What is the check and the balance on the private company or the 
arbitrator if you cannot see what the results are?
    Mr. de Bernardo. Okay. There are a couple of questions 
there. The check and the balance is something I mentioned 
before, that you cannot waive your rights under Title VII. You 
cannot waive it before a dispute, after a dispute. You still 
have that option of going to----
    Mr. Sestak. A civil right.
    Mr. de Bernardo. Yes, your civil rights.
    Mr. Sestak. But I was not talking on that.
    Mr. de Bernardo. Okay. As far as, you know, this idea of 
your day in court, I was trying to make that point earlier in 
terms of access to justice. Arbitration provides a means for 
access to justice that would be denied to the vast majority of 
people who go into dispute resolution programs or ADR programs. 
Those complaints simply would not be embraced.
    The National Work Rights Institute has constantly said and 
testified up here on the Hill. There is a threshold of about 
$75,000 for plaintiffs' lawyers. They are not going to accept 
cases typically unless they think that there is a recovery of 
$75,000 or more. The majority of employment disputes--a clear 
majority--an overwhelming majority--involve a dollar amount 
less than that.
    So what happens to those people? Where do they go if you do 
not have an arbitration process?
    In fact, one of the areas in which we practice, I 
practice----
    Mr. Sestak. Could you answer one of my questions about not 
being able to see all the results? You know, the arbitration 
clause says ``and the results are to be kept confidential.''
    Mr. de Bernardo. And so the question is?
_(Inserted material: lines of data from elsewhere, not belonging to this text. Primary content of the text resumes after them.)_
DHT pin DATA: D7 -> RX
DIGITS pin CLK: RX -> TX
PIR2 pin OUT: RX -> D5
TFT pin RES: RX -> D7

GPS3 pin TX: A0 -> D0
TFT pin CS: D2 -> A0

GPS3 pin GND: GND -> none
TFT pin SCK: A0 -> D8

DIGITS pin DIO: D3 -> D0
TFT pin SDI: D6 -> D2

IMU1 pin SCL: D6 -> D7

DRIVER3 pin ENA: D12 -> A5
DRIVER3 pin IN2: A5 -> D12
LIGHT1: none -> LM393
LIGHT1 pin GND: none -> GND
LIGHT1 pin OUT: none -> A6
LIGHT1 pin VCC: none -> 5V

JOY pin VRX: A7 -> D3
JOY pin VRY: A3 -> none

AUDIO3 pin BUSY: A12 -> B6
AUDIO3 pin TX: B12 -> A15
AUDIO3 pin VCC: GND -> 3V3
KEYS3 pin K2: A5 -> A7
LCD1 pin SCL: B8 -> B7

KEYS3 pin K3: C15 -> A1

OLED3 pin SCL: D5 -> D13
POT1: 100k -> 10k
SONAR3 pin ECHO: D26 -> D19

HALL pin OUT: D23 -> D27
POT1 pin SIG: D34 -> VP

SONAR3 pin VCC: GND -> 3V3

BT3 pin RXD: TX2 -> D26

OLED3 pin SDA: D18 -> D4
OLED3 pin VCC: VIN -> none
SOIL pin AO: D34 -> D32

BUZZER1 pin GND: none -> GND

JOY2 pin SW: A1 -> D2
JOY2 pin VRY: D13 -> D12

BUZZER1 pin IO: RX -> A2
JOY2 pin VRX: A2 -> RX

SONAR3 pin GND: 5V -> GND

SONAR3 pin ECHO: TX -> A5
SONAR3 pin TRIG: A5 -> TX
    Mr. Sestak. And how do we assess whether this is a good 
system that is working well and fairly?
    Mr. de Bernardo. Well, one of the ways we assess it is the 
way that I talked about in the testimony, both written and 
verbal, which is what about those people who participated in 
mandatory binding arbitration and, as I mentioned repeatedly, 
overwhelmingly, they are supportive and they say that they will 
do it again.
    Mr. Sestak. My time is up.
    I guess my take has always been, for a concluding comment, 
is if a company does feel as though they are right, why do they 
worry about going into court to defend the goodness of what 
they have done?
    And so I kind of sit back and am quite taken by you, Mr. 
Foreman. It is the pre-dispute issue here for me, that you are 
precluded from going forward. I have always looked at laws----
    And if I could just have 30 more seconds, Mr. Chairman.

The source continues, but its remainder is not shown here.